Long-term LLM agents must compress streams of past interactions into persistent memory before future queries are known. Existing evaluations usually measure final question-answering accuracy, which entangles memory writing with retrieval, prompting, and reader reasoning. We introduce MEMAUDIT, an exact packageoracle evaluation protocol for budgeted long-term memory writing.
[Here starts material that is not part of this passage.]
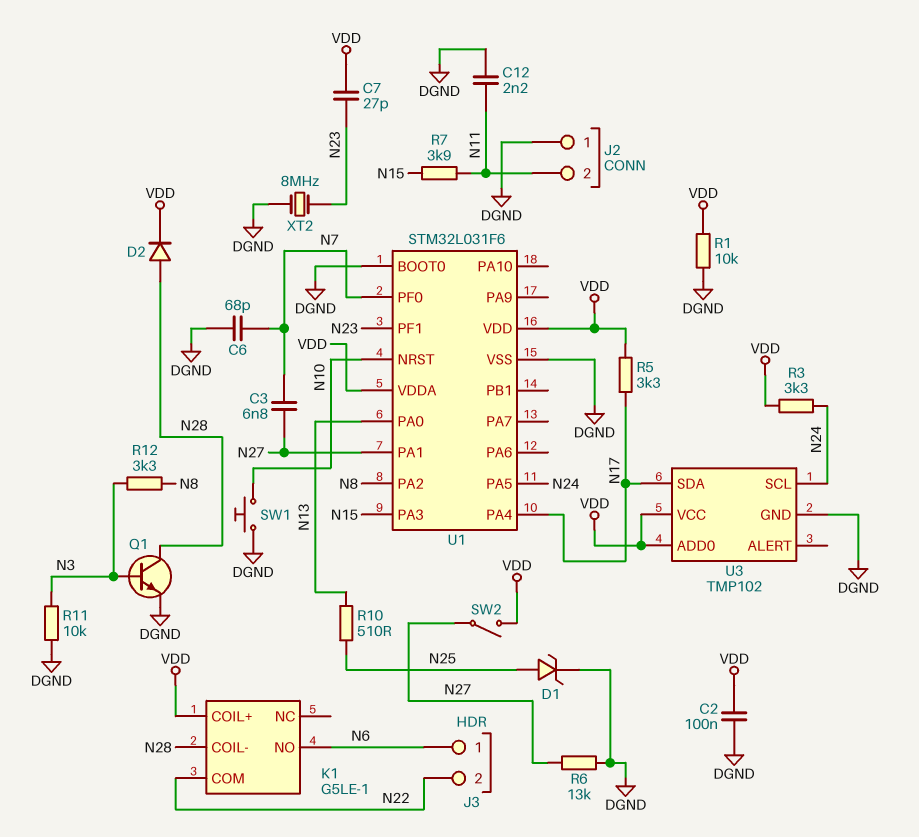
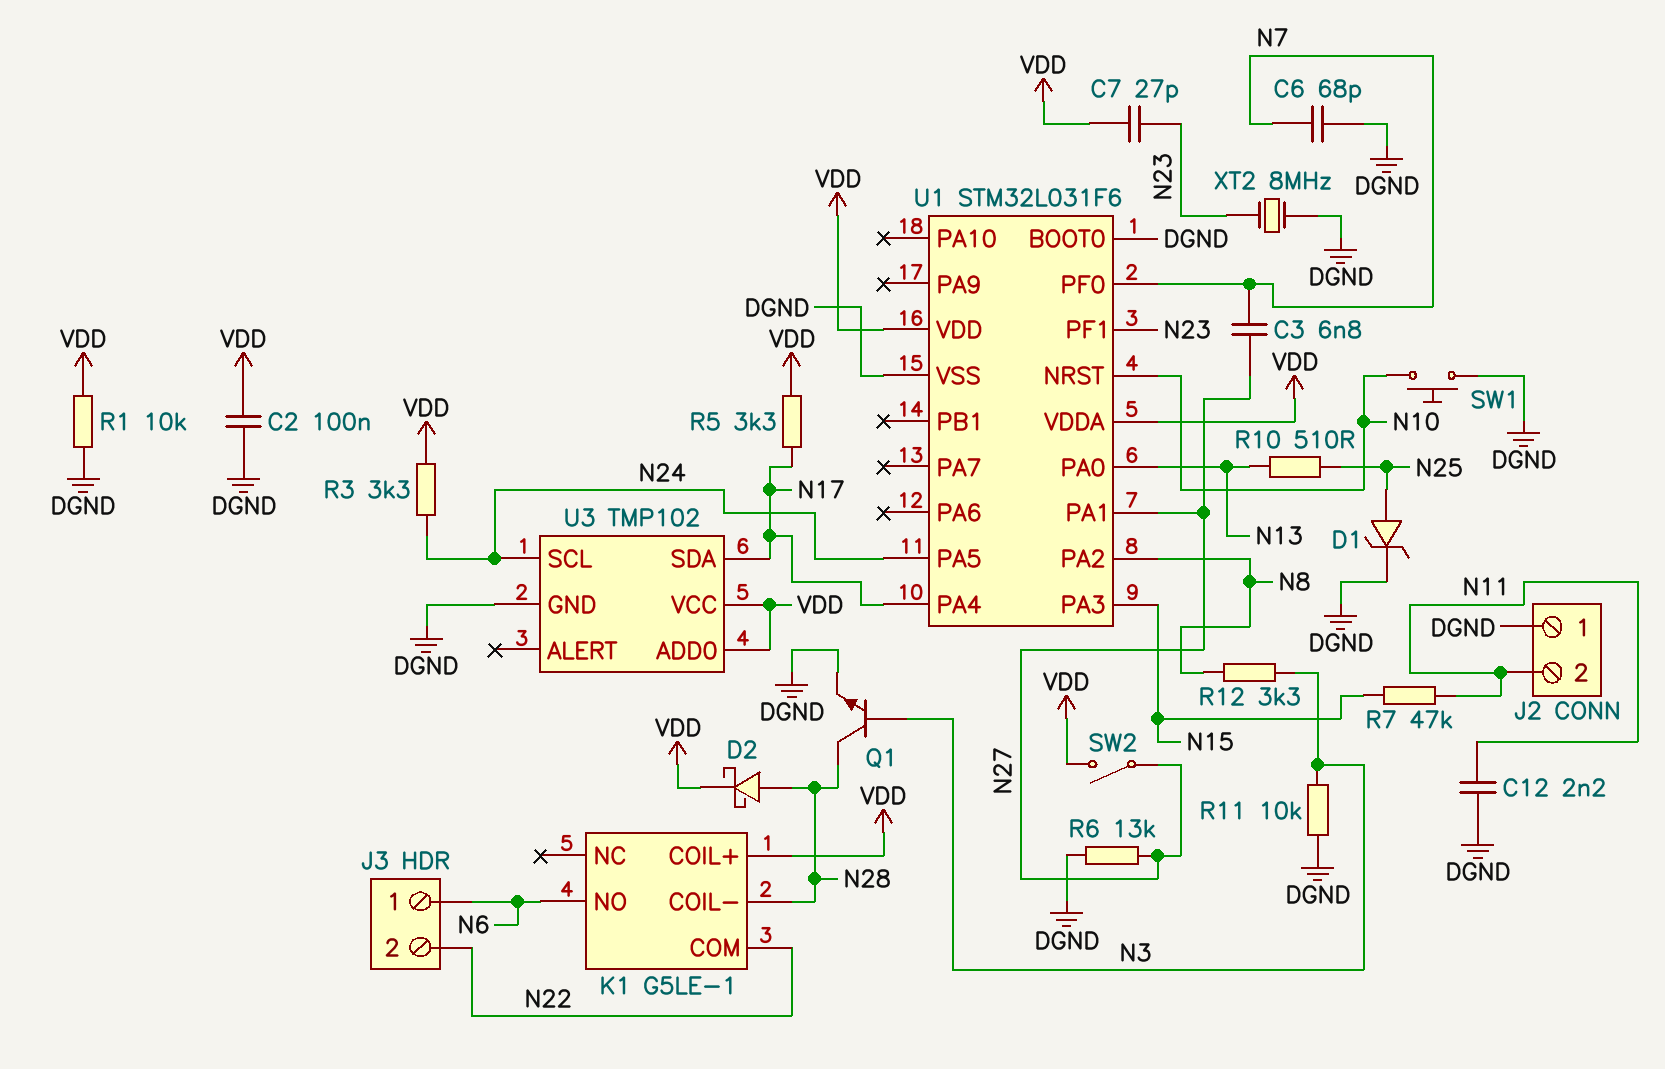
D2: diode (A N28, K VDD) -> schottky (A N28, K VDD)
R7: 3.9k (N11, N15) -> 47k (N11, N15)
A MEMAUDIT package fixes an experience stream, candidate memory representations, storage costs, semantic evidence units, future-query requirements, and a budget, turning write-time memory selection into a finite auditable optimization problem with a certified denominator. We instantiate this protocol with a concave-over-modular semantic coverage objective under storage and one-representation-per-experience constraints, and compute exact package optima using branch-and-bound with MILP certification. Across controlled exact packages, validity-heavy stress tests, human-audited natural support slices, and exported Mem0, A-Mem, and Letta stores, MEMAUDIT separates representation quality, validity-state preservation, and budget-aware selection effects that end-to-end QA cannot localize. The resulting artifact provides reusable package generators, certified solvers, natural package exports, external-system scorers, and cached reproducibility metadata for evaluating what memory writers actually preserve under fixed storage budgets.